Trees

Ian Kelly ian.g.kelly at gmail.com
Thu Jan 22 01:56:03 EST 2015


On Wed, Jan 21, 2015 at 10:20 PM, Rustom Mody <rustompmody at gmail.com> wrote:
> On Thursday, January 22, 2015 at 4:25:03 AM UTC+5:30, Ian wrote:
>> On Tue, Jan 20, 2015 at 6:23 PM, Rustom Mody wrote:
>> > The Haskell is bullseye¹ in capturing the essense of a tree because
>> > conceptually a tree of type t is recursive in the sense that it can contain
>> > 2 subtrees -- (B x lst rst) -- or its a base case -- L x.
>>
>> How do you create a tree containing an even number of elements under
>> this constraint?
>
> Not sure what you are asking...
>
> [And a text only group makes discussing pictur-esque things hard]
> What do you mean by 'element'?
> Leaf? Internal? Either?

By "element" I mean an individual datum contained in the tree.
Likewise the elements of a list are its contents.

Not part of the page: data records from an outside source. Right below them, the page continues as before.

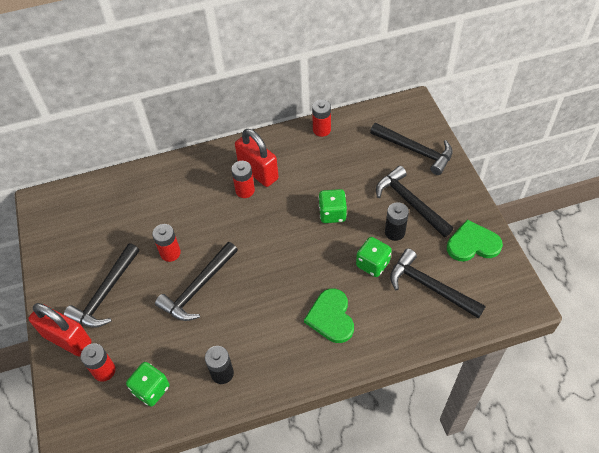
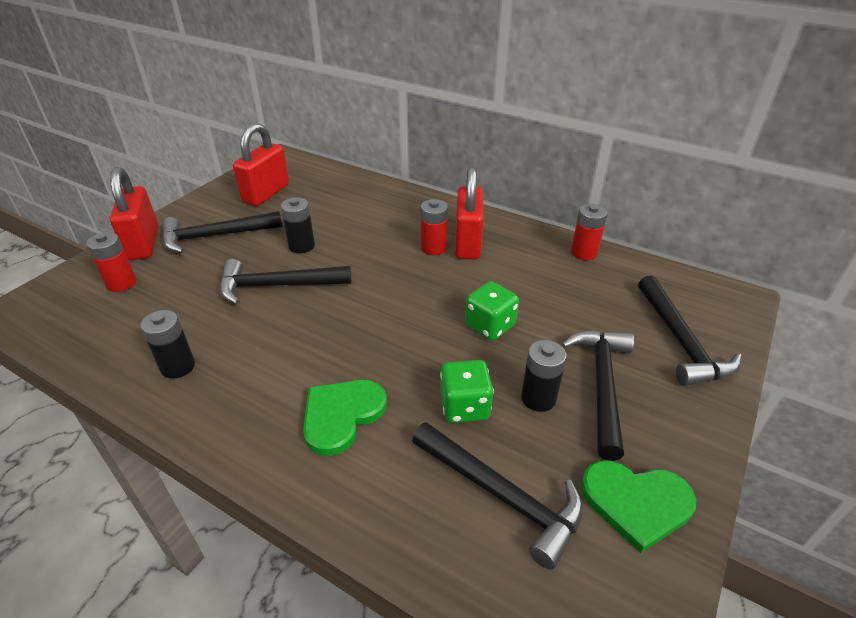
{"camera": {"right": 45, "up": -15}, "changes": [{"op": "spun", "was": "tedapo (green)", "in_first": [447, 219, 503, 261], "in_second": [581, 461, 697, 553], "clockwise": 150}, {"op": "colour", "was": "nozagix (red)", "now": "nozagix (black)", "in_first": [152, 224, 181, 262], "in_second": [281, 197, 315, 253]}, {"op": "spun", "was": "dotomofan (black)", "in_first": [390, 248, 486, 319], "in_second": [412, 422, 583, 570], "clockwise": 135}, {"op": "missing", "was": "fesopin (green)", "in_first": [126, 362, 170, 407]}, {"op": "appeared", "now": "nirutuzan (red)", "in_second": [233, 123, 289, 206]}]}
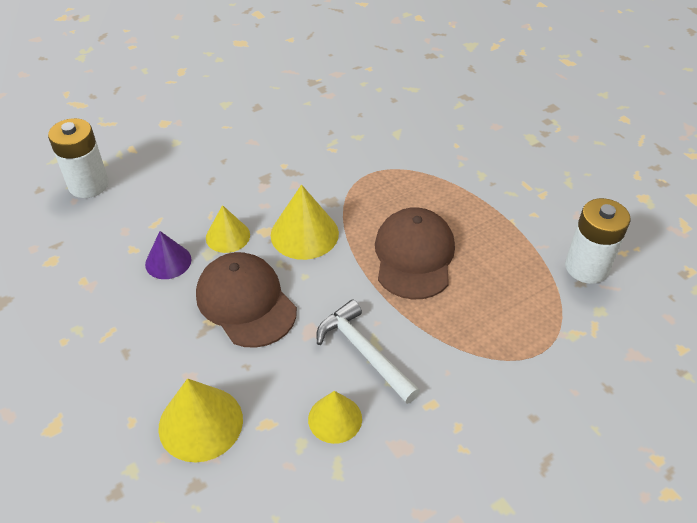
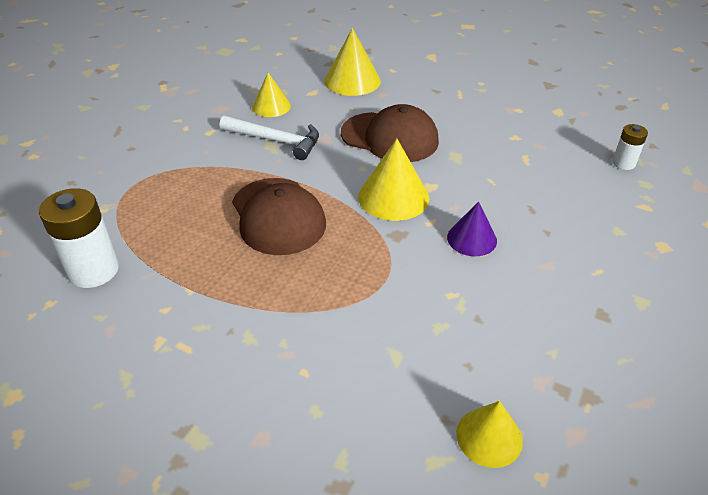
{"camera": {"right": 150, "up": -5}, "changes": [{"op": "size", "was": "nozagix (white)", "in_first": [48, 118, 109, 198], "in_second": [612, 124, 648, 170], "ratio": 0.55}, {"op": "relocated", "was": "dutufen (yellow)", "in_first": [206, 205, 250, 253], "in_second": [456, 401, 523, 468]}, {"op": "relocated", "was": "dutufen (purple)", "in_first": [145, 231, 191, 279], "in_second": [447, 201, 497, 256]}]}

Since each element is associated with a node, the question could
equally be phrased as "How do you create a tree containing an even
number of elements under this constraint?" The point I was driving at
is that the definition is incomplete -- in addition to being an
internal node or a leaf, a tree can also be empty. In fact I would
suggest that an empty tree should be the real base case, since what is
a leaf node but a node where both of its children are empty trees?